The publishing industry used to dictate a lot of these genre terms, as they had a pipeline to the bookseller’s shelves, arranged by genre. It was out of the author’s control. Now, in this brave new world of self publishing and online social marketing, we must think about genre, and decide how to present ourselves. Carefully.

Many of our blog readers, and our author clients, fall under the big genre umbrella of biography. This encompasses autobiography, memoir, and family history, and many fascinating topics are also nestled under there too, such as a memoir about a career as a spy or the biography of an avid butterfly collector.

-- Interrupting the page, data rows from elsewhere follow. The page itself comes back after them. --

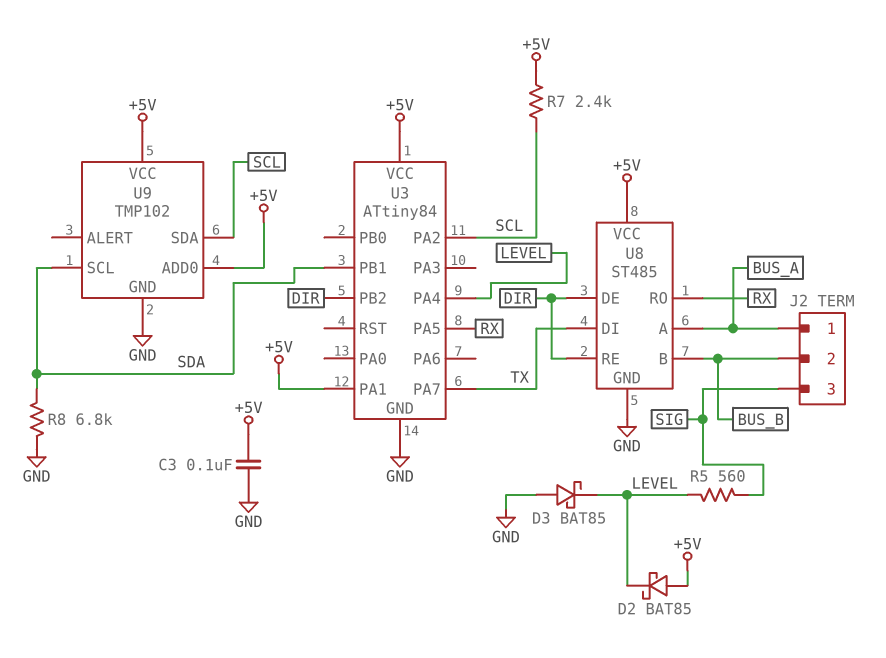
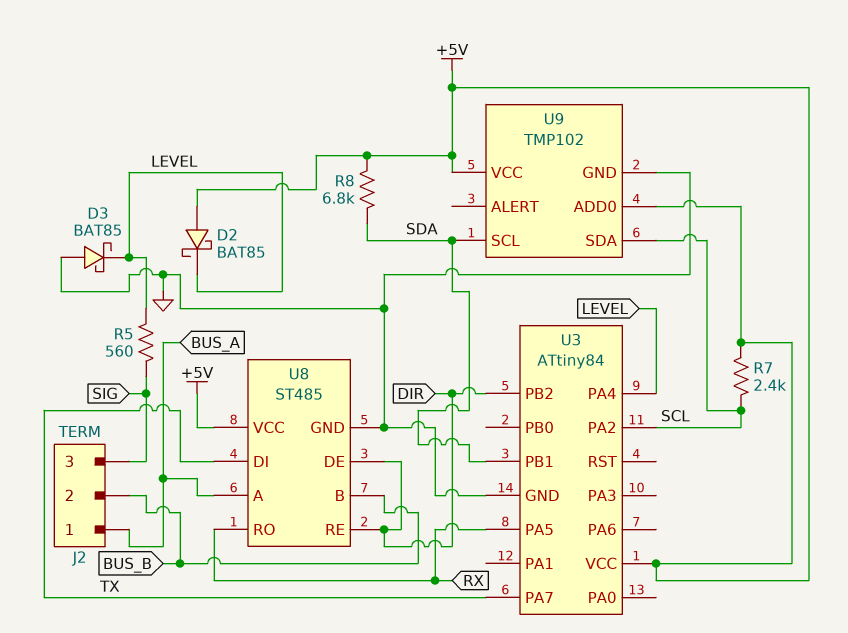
C3: 100nF (+5V, GND) -> none
R8: 6.8k (GND, SDA) -> 6.8k (+5V, SDA)
U3 pin PA1: +5V -> none

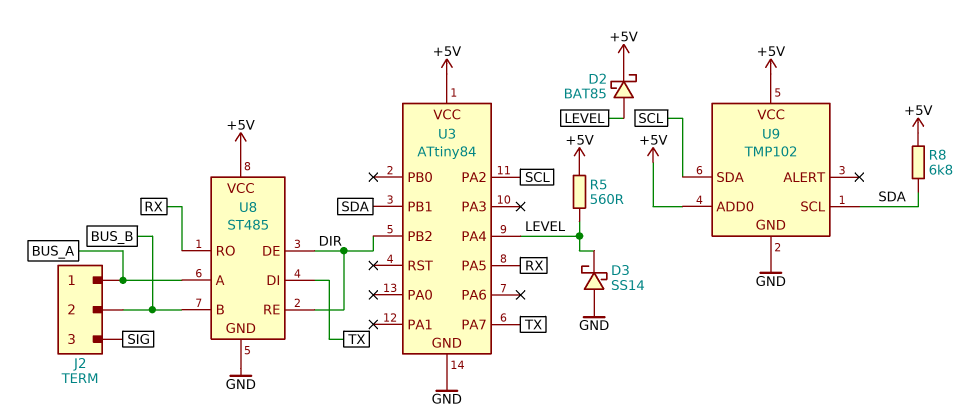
D2: schottky BAT85 (A +5V, K LEVEL) -> schottky BAT85 (A LEVEL, K +5V)
D3: schottky BAT85 (A GND, K LEVEL) -> schottky SS14 (A GND, K LEVEL)
R5: 560 (LEVEL, SIG) -> 560 (+5V, LEVEL)
R7: 2.4k (+5V, SCL) -> none

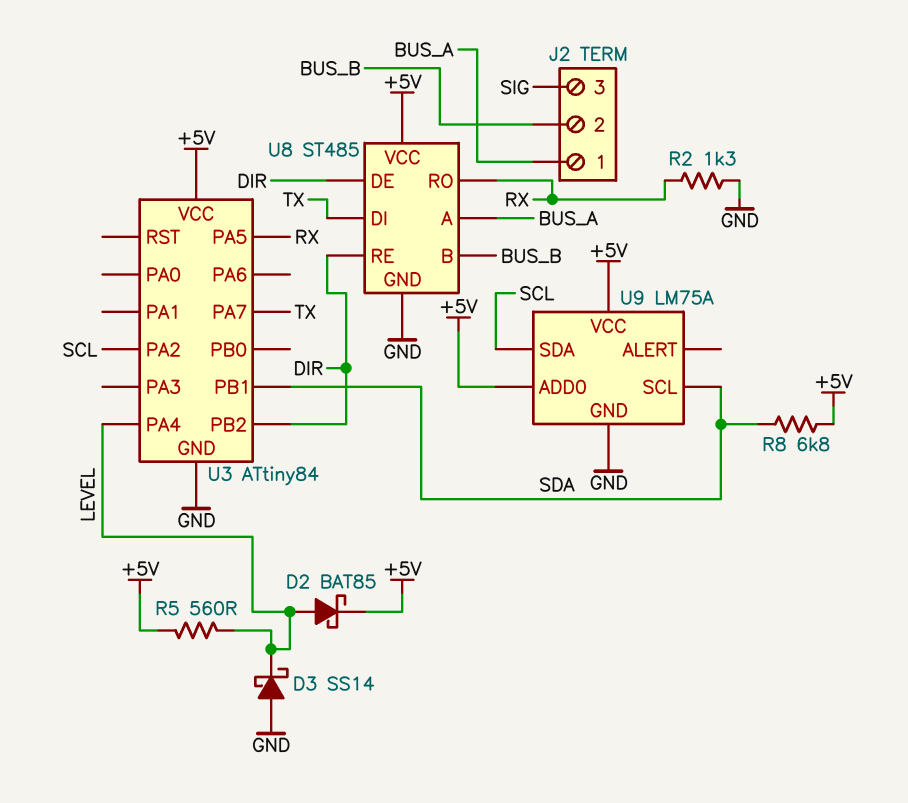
R2: none -> 1.3k (GND, RX)
U9: TMP102 -> LM75A

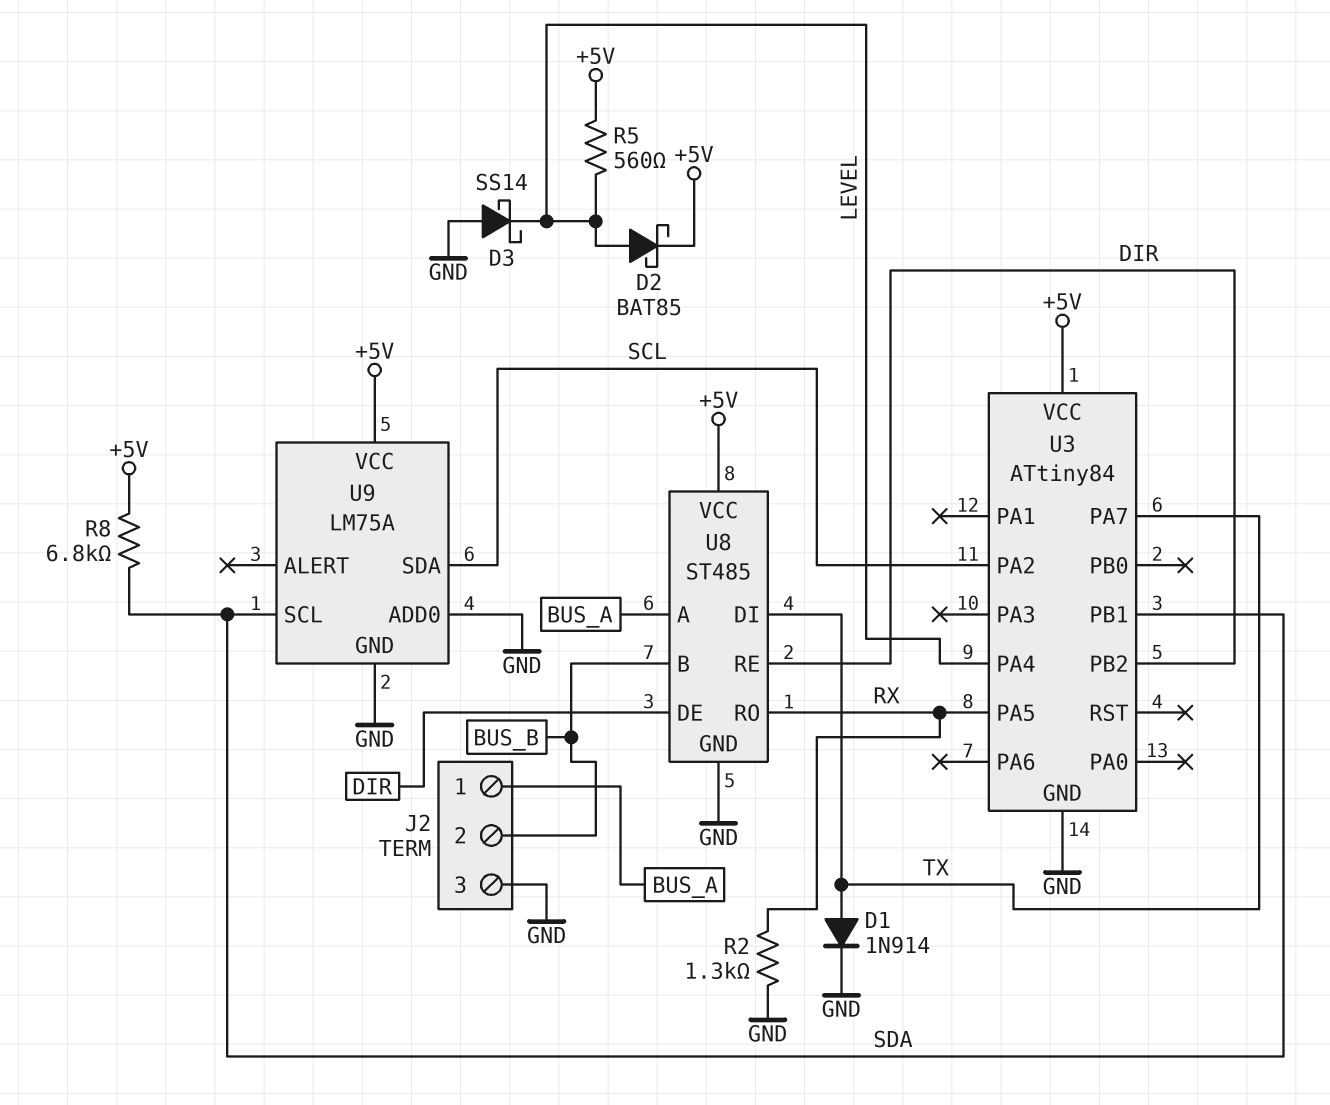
D1: none -> diode 1N914 (A TX, K GND)
J2 pin 3: SIG -> GND
U9 pin ADD0: +5V -> GND

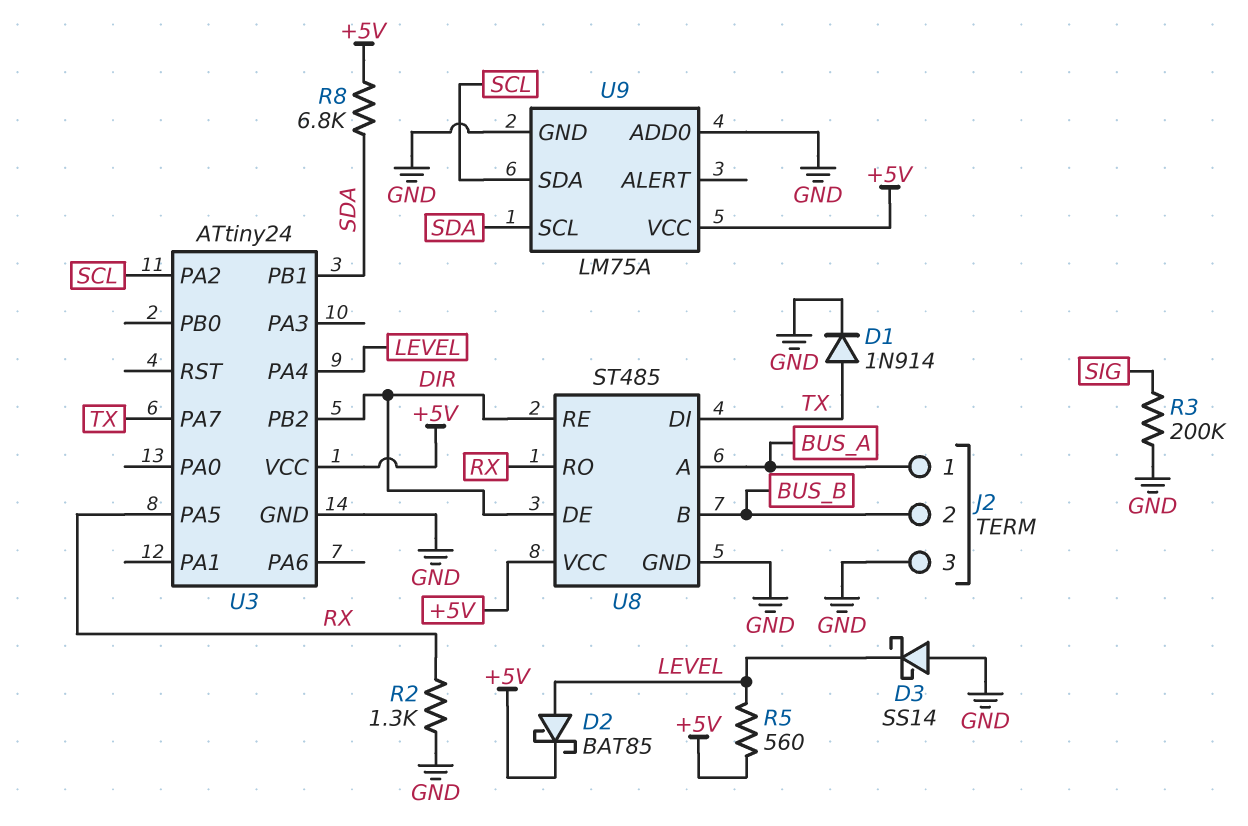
R3: none -> 200k (GND, SIG)
U3: ATtiny84 -> ATtiny24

So how do we communicate what exactly our books are? First, unless you’re as good as Atwood, stay under the umbrella and associate yourself with what is already known. Not sure? Find comparable books and see how they have described themselves. Or ask an editor. Next, communicate your identity clearly. Link the genre with the specific subject, such as Suspense Thriller, Cold War or Self Help, Diabetes. Develop a good elevator speech, and try it out on those who have read your draft. Be accurate.

Next, design the book to look like what it really is. Sepia photos on the cover are fine for a memoir, but they are the kiss of death for contemporary chick-lit. (Chick-lit’s neon colors and cartoon illustrations wouldn’t do well for most memoirs, either.)

And last, perhaps most important, find ways to tell the story of your story. Talk about what your book means, specifically, so that people care and appreciate what you’ve written. If you do this part well, you can communicate your unique idea and transcend your genre.